Wednesday, May 13, 2009

Going to the temple

I got to go to the temple last night. I missed last month because of a stake meeting. I think back to when we lived in Texas and how we had to make a concerted effort to leave town for two days, drive three hours and stay in a motel just to attend the temple. Here I drive by the temple all the time - it's just minutes from my house. What a blessing!

As I sat there dressed in white I thought of the person I was going through for - was she there? How old was she? Sometimes I fall asleep during the session but I was determined to stay awake for Maude D. Lackey from Indiana in 1879, the woman whose name I had. Whether she was there to pay attention or not, I did, and I heard the familiar words from so many times before. It's truly comforting to learn line upon line at the temple. Sometimes I don't learn something new, but many times I do and I walk away in wonder. Something was said last night about the second coming and our need for preparation. I think so many of us shelve that thought until convenient times to think about it - maybe in discussions in Sunday School. But the fact is, it's there all the time - the second coming of Christ will happen and some who are alive on the earth today will probably be a part of it. I want to live my life so that I am ready for that day.

Monday, May 11, 2009

I finally figured out how to grow my fingernails long

I've been battling crappy fingernails for many years. I would use an emery board, nail polish or strengthener time after time. They would chip and split and look terrible about five days after I worked on them. When I was in Tahiti for a month in 2004 my nails grew long.
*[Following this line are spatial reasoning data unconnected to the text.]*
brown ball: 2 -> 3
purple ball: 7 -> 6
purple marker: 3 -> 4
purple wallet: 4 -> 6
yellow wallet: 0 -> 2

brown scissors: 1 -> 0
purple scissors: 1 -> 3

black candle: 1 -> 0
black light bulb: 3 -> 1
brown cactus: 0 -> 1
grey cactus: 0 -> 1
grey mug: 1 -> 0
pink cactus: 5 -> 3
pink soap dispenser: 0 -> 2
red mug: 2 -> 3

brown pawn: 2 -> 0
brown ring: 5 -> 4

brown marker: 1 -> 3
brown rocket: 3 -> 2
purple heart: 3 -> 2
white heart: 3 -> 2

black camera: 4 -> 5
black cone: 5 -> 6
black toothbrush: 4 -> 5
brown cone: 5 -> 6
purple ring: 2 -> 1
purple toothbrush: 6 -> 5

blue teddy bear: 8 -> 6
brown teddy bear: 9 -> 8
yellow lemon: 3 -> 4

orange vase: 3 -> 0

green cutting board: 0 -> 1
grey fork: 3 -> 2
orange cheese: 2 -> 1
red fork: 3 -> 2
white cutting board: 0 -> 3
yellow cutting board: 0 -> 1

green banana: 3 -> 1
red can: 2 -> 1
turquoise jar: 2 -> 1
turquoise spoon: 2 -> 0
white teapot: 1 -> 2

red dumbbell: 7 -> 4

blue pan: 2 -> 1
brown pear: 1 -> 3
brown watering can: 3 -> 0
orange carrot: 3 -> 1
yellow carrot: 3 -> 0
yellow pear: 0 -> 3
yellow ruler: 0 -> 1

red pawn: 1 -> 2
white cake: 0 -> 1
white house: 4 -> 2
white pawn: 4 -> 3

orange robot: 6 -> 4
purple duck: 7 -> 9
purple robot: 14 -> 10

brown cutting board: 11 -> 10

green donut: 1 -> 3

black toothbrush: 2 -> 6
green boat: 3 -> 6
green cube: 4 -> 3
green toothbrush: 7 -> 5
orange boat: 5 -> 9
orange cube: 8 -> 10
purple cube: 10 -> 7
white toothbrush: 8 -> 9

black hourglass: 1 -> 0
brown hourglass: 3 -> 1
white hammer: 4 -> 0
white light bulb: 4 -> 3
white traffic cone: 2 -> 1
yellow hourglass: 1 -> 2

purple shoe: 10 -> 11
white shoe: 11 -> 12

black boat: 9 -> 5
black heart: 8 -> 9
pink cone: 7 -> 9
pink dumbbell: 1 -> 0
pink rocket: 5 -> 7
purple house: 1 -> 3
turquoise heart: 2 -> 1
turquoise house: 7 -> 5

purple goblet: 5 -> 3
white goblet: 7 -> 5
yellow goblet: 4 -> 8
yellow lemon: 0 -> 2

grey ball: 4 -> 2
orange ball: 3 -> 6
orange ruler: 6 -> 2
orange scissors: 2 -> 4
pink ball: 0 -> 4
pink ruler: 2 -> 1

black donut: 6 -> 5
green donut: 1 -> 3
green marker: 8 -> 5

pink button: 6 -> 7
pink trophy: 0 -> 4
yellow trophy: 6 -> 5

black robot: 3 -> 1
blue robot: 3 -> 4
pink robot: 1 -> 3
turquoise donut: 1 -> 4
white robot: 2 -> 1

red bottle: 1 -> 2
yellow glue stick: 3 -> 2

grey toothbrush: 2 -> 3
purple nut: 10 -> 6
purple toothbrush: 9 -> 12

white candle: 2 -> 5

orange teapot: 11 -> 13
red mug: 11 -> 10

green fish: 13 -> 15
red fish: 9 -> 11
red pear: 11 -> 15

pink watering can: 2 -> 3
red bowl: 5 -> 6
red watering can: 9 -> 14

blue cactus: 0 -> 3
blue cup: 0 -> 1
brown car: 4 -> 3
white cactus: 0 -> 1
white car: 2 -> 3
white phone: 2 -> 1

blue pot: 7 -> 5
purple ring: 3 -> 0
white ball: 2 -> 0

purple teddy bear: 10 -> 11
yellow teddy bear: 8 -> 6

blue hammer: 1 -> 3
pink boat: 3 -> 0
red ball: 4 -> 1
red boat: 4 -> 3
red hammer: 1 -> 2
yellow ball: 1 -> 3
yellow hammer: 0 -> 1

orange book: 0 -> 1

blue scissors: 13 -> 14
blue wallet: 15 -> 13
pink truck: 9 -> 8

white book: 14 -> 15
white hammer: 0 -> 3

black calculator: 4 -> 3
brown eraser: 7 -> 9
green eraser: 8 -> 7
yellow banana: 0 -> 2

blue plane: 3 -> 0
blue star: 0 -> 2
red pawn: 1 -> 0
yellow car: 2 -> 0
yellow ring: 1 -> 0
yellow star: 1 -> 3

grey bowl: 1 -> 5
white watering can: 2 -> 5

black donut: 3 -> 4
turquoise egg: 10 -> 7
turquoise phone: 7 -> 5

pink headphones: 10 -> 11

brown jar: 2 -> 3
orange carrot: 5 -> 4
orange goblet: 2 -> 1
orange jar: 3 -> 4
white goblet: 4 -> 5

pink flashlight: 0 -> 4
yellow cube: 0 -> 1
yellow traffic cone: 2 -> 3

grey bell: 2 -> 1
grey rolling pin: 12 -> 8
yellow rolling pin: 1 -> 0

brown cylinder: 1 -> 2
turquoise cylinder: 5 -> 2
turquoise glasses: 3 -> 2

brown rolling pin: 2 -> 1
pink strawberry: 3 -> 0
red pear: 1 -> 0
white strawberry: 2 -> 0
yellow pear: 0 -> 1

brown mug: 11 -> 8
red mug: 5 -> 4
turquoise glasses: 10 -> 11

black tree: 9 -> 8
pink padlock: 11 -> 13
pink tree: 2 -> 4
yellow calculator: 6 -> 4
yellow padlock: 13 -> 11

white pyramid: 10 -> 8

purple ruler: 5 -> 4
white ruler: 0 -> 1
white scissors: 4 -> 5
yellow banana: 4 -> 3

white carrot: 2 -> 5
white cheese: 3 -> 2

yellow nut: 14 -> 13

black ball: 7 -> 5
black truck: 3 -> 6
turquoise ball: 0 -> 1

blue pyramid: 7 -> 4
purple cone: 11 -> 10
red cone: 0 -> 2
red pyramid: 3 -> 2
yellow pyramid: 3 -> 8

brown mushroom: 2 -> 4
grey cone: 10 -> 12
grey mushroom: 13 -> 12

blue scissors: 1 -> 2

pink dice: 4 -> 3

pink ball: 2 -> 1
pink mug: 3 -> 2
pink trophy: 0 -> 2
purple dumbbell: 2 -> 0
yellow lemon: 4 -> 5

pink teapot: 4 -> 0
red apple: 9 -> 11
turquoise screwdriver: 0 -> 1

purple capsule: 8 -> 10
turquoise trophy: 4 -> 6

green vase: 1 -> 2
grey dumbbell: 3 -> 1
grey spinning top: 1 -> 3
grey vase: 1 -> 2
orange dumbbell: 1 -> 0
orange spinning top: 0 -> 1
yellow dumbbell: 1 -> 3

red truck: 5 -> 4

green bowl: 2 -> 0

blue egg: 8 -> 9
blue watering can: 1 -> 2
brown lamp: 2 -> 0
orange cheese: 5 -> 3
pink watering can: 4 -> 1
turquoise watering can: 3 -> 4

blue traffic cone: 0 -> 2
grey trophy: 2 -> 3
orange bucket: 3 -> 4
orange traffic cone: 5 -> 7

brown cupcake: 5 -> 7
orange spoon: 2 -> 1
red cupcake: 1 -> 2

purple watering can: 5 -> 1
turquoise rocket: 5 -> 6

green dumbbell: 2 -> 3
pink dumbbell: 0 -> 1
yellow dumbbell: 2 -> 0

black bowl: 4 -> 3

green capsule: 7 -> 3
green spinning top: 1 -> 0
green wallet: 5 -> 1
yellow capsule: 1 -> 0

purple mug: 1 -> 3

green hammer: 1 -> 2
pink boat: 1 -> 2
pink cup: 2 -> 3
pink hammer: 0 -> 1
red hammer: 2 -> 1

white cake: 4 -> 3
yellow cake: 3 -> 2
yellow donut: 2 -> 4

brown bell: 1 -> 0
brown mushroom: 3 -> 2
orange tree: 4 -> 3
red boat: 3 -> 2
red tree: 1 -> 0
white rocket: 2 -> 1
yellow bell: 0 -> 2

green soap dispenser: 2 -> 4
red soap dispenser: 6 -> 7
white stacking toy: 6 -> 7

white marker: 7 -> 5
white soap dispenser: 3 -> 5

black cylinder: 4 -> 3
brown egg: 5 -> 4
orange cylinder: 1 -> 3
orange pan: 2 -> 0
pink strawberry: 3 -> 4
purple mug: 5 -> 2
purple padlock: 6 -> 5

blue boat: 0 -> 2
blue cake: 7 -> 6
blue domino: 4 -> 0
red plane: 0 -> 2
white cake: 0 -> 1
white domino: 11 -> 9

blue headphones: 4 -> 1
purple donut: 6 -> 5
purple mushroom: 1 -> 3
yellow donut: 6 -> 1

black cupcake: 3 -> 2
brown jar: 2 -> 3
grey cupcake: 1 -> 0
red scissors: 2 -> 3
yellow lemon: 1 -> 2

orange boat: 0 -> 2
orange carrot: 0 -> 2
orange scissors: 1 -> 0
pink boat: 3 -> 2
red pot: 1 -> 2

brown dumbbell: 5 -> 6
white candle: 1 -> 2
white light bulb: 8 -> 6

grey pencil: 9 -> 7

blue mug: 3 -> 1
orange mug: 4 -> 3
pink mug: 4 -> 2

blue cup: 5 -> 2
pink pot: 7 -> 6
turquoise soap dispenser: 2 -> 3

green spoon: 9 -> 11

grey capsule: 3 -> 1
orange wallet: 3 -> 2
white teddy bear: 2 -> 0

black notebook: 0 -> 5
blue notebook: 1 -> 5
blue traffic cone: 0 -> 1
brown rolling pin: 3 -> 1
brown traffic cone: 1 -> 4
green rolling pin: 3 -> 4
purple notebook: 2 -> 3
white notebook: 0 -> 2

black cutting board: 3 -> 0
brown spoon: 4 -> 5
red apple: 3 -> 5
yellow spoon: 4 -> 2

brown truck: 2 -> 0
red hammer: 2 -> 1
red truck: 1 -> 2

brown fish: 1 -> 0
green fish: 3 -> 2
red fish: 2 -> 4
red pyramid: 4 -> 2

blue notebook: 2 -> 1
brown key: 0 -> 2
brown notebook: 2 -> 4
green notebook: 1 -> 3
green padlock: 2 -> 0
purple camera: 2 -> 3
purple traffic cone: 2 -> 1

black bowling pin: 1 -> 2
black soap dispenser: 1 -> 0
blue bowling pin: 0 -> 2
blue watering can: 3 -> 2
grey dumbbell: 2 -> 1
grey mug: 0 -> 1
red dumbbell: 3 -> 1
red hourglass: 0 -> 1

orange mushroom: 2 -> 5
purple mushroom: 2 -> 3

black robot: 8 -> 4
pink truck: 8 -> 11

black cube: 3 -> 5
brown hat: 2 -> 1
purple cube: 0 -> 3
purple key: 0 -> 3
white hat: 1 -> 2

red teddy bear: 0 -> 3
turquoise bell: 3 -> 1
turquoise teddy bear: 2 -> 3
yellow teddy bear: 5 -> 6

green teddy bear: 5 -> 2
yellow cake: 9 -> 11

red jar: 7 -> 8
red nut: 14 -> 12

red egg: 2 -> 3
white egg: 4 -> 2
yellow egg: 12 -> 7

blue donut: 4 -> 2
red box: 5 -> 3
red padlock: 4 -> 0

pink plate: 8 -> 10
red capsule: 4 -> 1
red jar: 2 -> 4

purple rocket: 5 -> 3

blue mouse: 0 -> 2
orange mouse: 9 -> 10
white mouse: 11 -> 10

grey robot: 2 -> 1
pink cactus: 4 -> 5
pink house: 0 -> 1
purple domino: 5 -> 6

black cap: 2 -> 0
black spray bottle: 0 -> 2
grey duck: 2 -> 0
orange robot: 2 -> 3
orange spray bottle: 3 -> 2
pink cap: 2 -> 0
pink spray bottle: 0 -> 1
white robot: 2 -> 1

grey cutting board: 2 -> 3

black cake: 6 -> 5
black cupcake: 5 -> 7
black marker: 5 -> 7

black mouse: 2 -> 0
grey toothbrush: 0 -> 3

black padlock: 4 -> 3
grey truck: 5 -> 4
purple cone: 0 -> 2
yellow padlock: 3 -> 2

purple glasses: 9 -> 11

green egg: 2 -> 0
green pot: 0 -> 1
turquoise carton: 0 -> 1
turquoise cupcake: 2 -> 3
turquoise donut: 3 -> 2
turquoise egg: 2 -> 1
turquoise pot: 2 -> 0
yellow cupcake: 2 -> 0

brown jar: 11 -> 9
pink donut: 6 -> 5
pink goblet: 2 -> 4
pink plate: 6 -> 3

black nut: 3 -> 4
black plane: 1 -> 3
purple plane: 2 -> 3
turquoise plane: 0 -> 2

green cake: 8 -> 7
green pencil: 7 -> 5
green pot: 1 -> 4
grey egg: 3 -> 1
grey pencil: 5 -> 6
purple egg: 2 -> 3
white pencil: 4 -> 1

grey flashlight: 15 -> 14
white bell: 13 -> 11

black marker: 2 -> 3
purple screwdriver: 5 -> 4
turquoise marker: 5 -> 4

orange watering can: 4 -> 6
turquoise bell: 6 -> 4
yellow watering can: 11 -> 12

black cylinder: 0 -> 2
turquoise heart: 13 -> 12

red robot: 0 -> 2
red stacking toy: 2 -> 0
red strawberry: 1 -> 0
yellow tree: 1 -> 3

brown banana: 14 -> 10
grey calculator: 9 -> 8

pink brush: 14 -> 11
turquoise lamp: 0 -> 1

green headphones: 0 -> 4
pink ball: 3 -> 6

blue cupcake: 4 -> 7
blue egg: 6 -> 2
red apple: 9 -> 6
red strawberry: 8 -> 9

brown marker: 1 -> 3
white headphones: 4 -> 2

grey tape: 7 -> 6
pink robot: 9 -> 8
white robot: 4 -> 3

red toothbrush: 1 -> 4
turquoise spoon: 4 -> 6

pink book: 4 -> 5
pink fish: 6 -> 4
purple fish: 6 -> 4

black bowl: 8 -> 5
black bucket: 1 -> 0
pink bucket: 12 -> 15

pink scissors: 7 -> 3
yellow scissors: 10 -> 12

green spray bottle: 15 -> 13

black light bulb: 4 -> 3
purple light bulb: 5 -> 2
I thought it was because I wasn't doing many dishes or using cleaning fluids. Recently I decided to go without nail polish. My nails are now long! It's the stupid nail products that ruin my nails! So no more nail stuff. I don't like them too long because I can't play the piano or type as easily but I have them long enough to like looking at them and they aren't ugly like before! Sometimes you just have to play detective to figure things out - they grew in Tahiti because I didn't have nail polish there to put on them.

Sunday, May 10, 2009

What mother's day is all about

I think a lot of people think Mother's Day is about telling your mother you love them. You should surely tell your mother you love her. But I think it's more about showing your mother (or wife) that you love her. It's a day for pampering, for telling your sweetheart or mom, "no, you're not going to cook dinner, or do the dishes" or whatever other chore needs to be done ... It's a day for a show - not even of grand proportions. Just a 'love' show throughout the whole day. Saying you love someone is easy. Showing you love someone takes effort. Thanks Andrea for making the angel food cake. Thanks Amy for making the cheesy potatoes and cleaning up. Thanks Brandy for cutting up strawberries and putting the glaze on the ham. Thanks Jason for doing all the little needful things to help. Thanks Parker kids for coming and for clearing all the food off the table. Thanks all for pitching in to create a nice day for me and grandma.